Monday, October 30, 2023

No Words

It is rare for me to go for a whole week without writing. There were a few different factors this last week, including trying to race around and do things/see people before the cold weather and snow, which started last Friday. But the main thing was simply finding no words with which to respond to the war in the Middle East, among other heartbreaking events. It is with absolutely no irony whatsoever that I say, I can't understand why people are drawn to horror movies, many TV shows and ads, "spooky" Halloween events like haunted houses, and dressing up for that holiday, when our day-to-day world has become so horrifying and violent.

I guess when there are no words, it is best not to spend long paragraphs analyzing everything! So I am just going to return to a few of the messages I seem to have "channelled" (if you will) from the Goddess. The first: that we are entering a period of much higher spiritual energies (throughout the world and the Universe), and anything conflict-, hatred-, fear-, profit-, or power over-driven will simply stop working as effectively, no matter who is involved. More than ever in history, only love, joy, beauty (and their related qualities!) will "work". She told me She will never ask me to fight for anyone or anything, or against anyone or anything. Energetically, fighting is not aligned with the Goddess, and adding even the slightest iota of anger or pushback energy to our toxic mix will not lead to peace. Lastly, focusing on the condition that is sick or violent will only attract more sickness and violence. Yes, I, too, have been "perseverating" on the world's two most prominent wars, but as soon as my mind can stand such agitated thinking no longer, I seem to be able to let go. The only response must be to create some small bit of beauty, express some small bit of joy, or embrace someone or something in love. 

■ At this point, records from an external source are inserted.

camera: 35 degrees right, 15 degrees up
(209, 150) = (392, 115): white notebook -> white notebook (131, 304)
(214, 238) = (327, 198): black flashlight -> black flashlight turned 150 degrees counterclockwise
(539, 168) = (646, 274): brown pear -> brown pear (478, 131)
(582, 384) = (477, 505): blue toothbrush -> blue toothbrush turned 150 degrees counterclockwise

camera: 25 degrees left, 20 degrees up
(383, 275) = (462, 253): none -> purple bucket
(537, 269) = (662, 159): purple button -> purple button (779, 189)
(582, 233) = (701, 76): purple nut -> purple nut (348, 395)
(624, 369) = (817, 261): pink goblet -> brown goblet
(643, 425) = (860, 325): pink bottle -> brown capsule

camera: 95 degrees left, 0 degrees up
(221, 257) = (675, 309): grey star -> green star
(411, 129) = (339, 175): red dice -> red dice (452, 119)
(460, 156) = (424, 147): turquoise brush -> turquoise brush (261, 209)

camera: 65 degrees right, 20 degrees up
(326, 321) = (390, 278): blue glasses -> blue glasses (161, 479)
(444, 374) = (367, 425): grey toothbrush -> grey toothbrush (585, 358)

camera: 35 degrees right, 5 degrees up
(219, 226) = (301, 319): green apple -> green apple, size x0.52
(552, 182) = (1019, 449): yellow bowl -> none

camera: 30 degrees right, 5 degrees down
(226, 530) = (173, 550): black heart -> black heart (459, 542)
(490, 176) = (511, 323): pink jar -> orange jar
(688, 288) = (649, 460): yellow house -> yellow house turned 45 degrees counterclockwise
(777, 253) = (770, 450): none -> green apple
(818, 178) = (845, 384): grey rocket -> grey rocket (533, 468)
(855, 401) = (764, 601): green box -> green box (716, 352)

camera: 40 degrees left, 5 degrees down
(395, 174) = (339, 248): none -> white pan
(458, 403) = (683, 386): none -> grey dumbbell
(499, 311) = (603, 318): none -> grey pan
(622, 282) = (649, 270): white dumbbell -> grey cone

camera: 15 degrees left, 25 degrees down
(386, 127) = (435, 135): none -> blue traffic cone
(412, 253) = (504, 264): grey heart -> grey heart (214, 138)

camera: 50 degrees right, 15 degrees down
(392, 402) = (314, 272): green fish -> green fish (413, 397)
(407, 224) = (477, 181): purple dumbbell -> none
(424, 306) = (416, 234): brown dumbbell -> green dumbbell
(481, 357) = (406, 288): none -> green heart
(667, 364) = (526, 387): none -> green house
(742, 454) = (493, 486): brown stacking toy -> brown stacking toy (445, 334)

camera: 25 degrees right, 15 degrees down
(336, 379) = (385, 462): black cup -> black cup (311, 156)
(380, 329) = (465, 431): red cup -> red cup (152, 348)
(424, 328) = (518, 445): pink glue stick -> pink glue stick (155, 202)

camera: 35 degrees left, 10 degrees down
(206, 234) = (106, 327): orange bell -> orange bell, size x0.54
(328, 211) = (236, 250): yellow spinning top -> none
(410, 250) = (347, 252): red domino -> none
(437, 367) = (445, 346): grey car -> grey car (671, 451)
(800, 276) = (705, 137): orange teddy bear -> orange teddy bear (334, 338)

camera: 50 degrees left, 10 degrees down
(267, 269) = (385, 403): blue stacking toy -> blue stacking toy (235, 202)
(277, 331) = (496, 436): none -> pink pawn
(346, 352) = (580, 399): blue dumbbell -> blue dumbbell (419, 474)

Last night, public radio played the entire Faure Requiem. It has probably been over 40 years since I sang this exquisite choral piece, and yet I remember every single word in Latin, and just about every note of the four choral parts, the solos, and the instrumental accompaniment. I closed my eyes and sang the whole darned thing from memory, all 35 or 40 minutes. Love, joy, and beauty twined into a rare braided ribbon of ecstasy. Finally, there were words.